En mars 2024, France Travail a été victime du plus grave piratage de son histoire. Les hackeurs ont accédé aux données de 43 millions de demandeurs d’emploi. L’organisme avait pourtant été alerté de la possibilité de ce scénario.

C’est la plus importante cyberattaque de l’histoire de France Travail et même l’une des plus graves à l’échelle française, en termes de quantité de données compromises. Le piratage ayant visé l’ex-Pôle Emploi en début d’année a permis aux hackeurs d’accéder à 43 millions d’identités. Celles-ci comprenaient : nom, prénom, adresse, courriel, numéro de téléphone et numéro de sécurité sociale (mais pas les mots de passe des personnes inscrites, ni leurs coordonnées bancaires, précise l’organisme). Un véritable bottin à ciel ouvert comprenant plus de la moitié des Français.
Cap emploi : un cheval de Troie

Les pirates n’ont pas attaqué directement France Travail. Ils sont passés par un intermédiaire, en l’occurrence Cap emploi. Cet organisme, qui accompagne les personnes handicapées dans la recherche d’un travail, est devenu récemment un partenaire de France Travail. (...)

Les hackeurs ont usurpé l’identité de deux agents de Cap emploi. "On ne sait pas encore comment, mais ils ont eu accès à leur nom, prénom et identifiant", explique Franck Denié, directeur général adjoint en charge du système d’information de France Travail. Néanmoins, indique le directeur, "ils avaient connaissance de notre mécanisme de support pour renouveler les mots de passe". (...)

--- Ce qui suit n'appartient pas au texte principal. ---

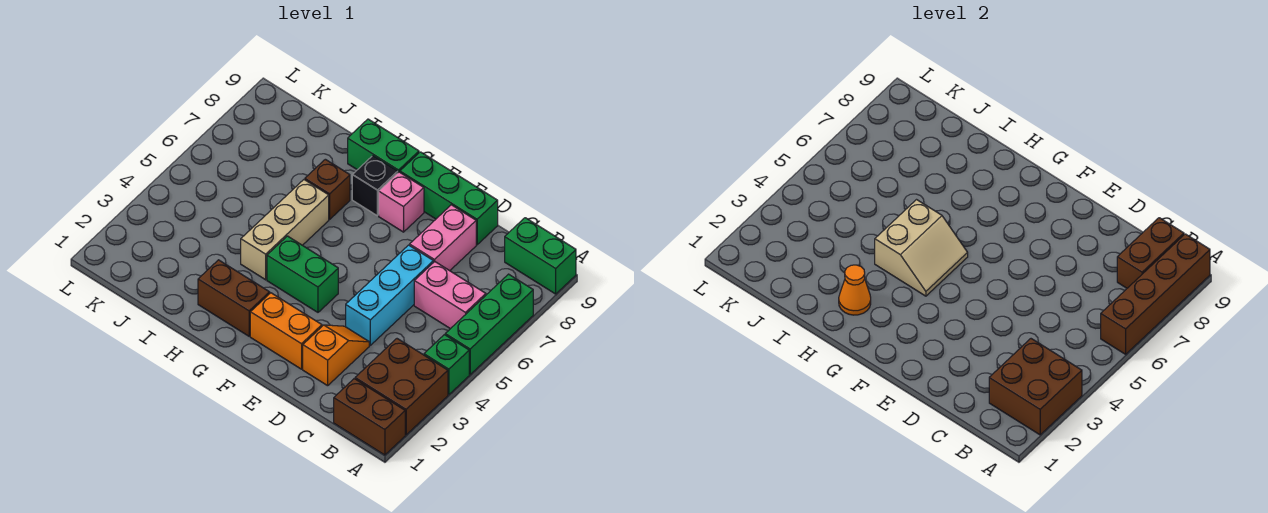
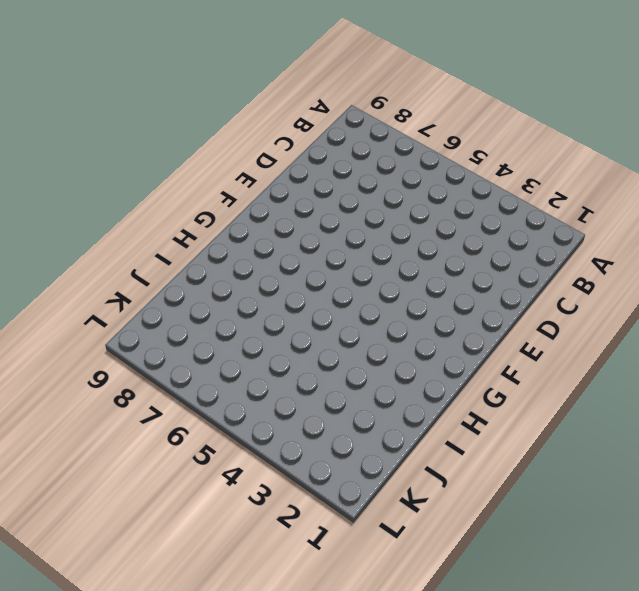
none -> brown brick A1:B1 level 1
none -> brown brick A2:B3 level 1
none -> green brick A4 level 1

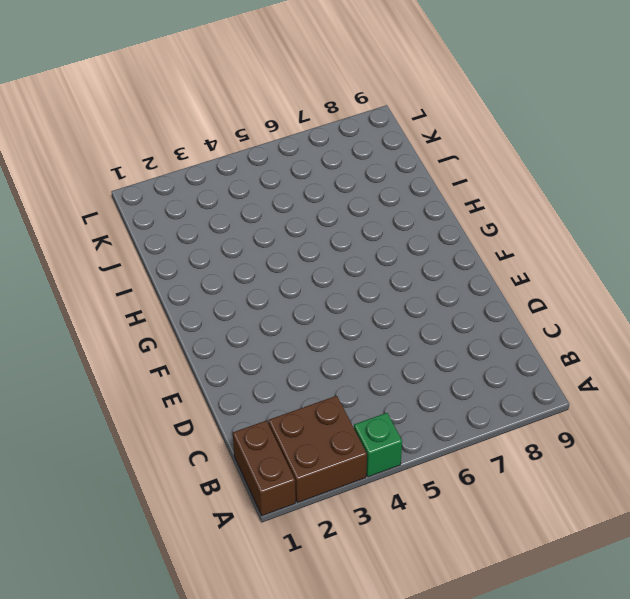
none -> green brick A5:A7 level 1
none -> green brick A9:B9 level 1
none -> pink brick B6:C6 level 1

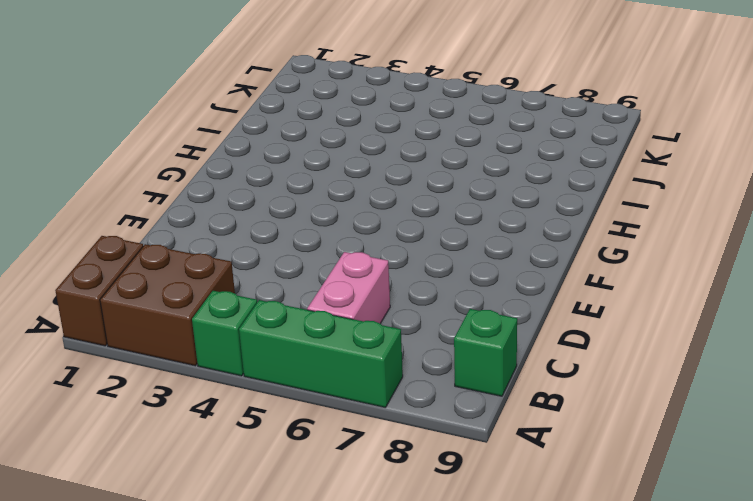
green brick B9 level 1 -> green brick A9:B9 level 1
none -> orange slope D2:D3 level 1 top 2
none -> cyan brick D4:D6 level 1
none -> pink brick D7:D8 level 1

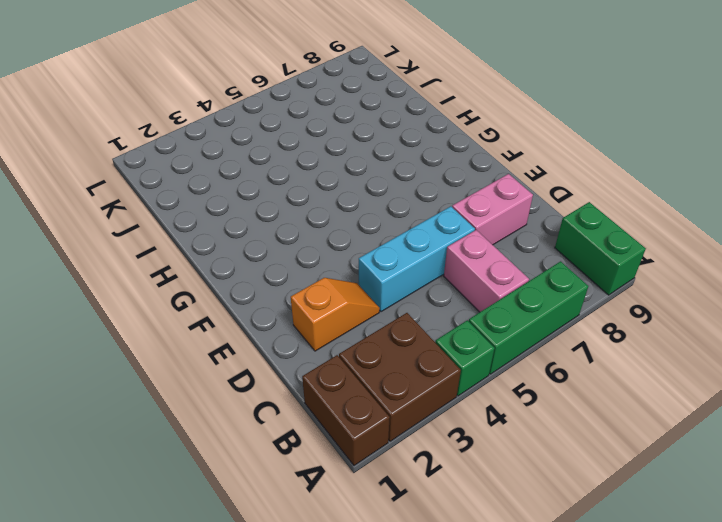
none -> green brick D9:F9 level 1
none -> orange brick E2:F2 level 1
none -> green brick F4:G4 level 1

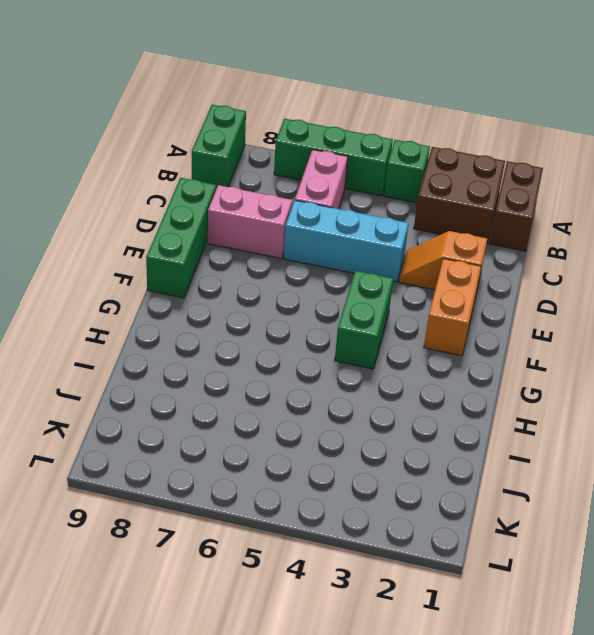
none -> pink brick F8 level 1
none -> brown brick G2:H2 level 1
none -> black brick G8 level 1

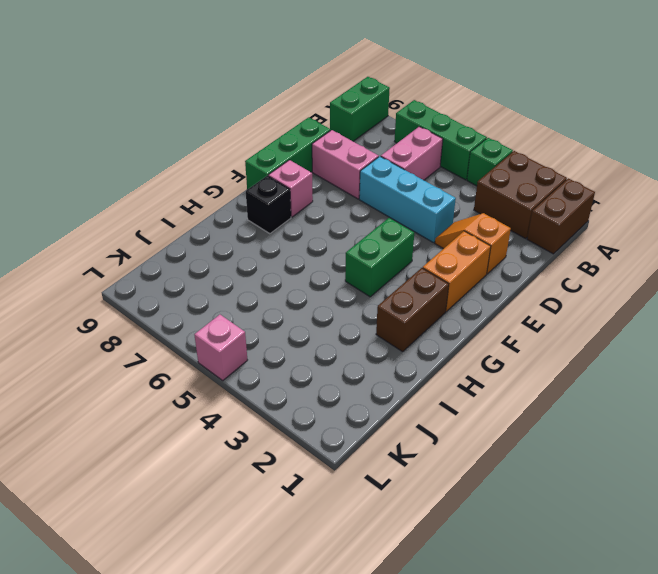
pink brick L5 level 1 -> none
none -> green brick G9:H9 level 1
none -> tan brick H4:H6 level 1
none -> brown brick H7 level 1

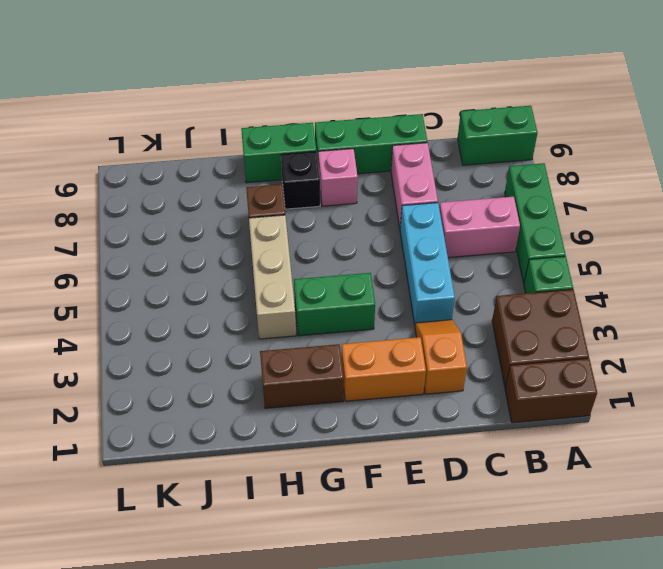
none -> brown brick A2:B3 level 2
none -> brown brick A6:A9 level 2
none -> brown brick B8:B9 level 2

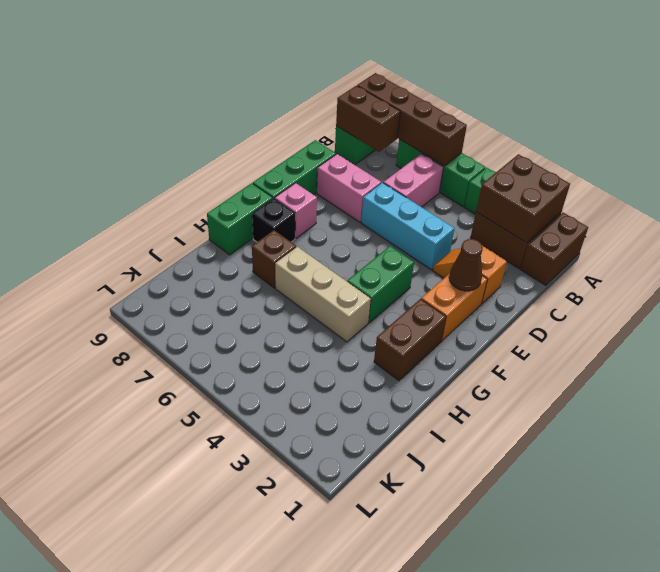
brown cone E2 level 2 -> none
none -> tan slope G4:H5 level 2 top H
none -> orange cone H2 level 2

France Travail avait été alerté

Mais ce que révèle l’enquête de la cellule investigation de Radio France, c’est que la direction de France Travail avait été alertée de la possibilité d’un tel scénario d’attaque dès 2022. Dans le cadre du projet d’un rapprochement entre France Travail et Cap emploi, les services informatiques de France Travail avaient réalisé un document d’analyse de risque qui avait très précisément identifié cette faille (...)

L’existence de ce rapport a été révélée par la CGT Pôle emploi, et nous a été confirmée par la direction de France Travail. Il préconisait d’avoir recours à une procédure de double authentification. Mais ce système n’a pas été mis en place assez vite.

Pourquoi France Travail n’a-t-il pas réagi plus tôt ? (...)

France Travail avait alors besoin d’équiper en smartphones les agents de Cap emploi, devait les former et déployer des adresses e-mail normalisées, explique-t-on. Autant de prérequis qui n’étaient pas réunis au moment de l’attaque. L’agence précise cependant que la double authentification était déjà en place pour les salariés de France Travail, et qu’elle a été étendue aux collaborateurs de Cap Emploi une fois le piratage constaté (...)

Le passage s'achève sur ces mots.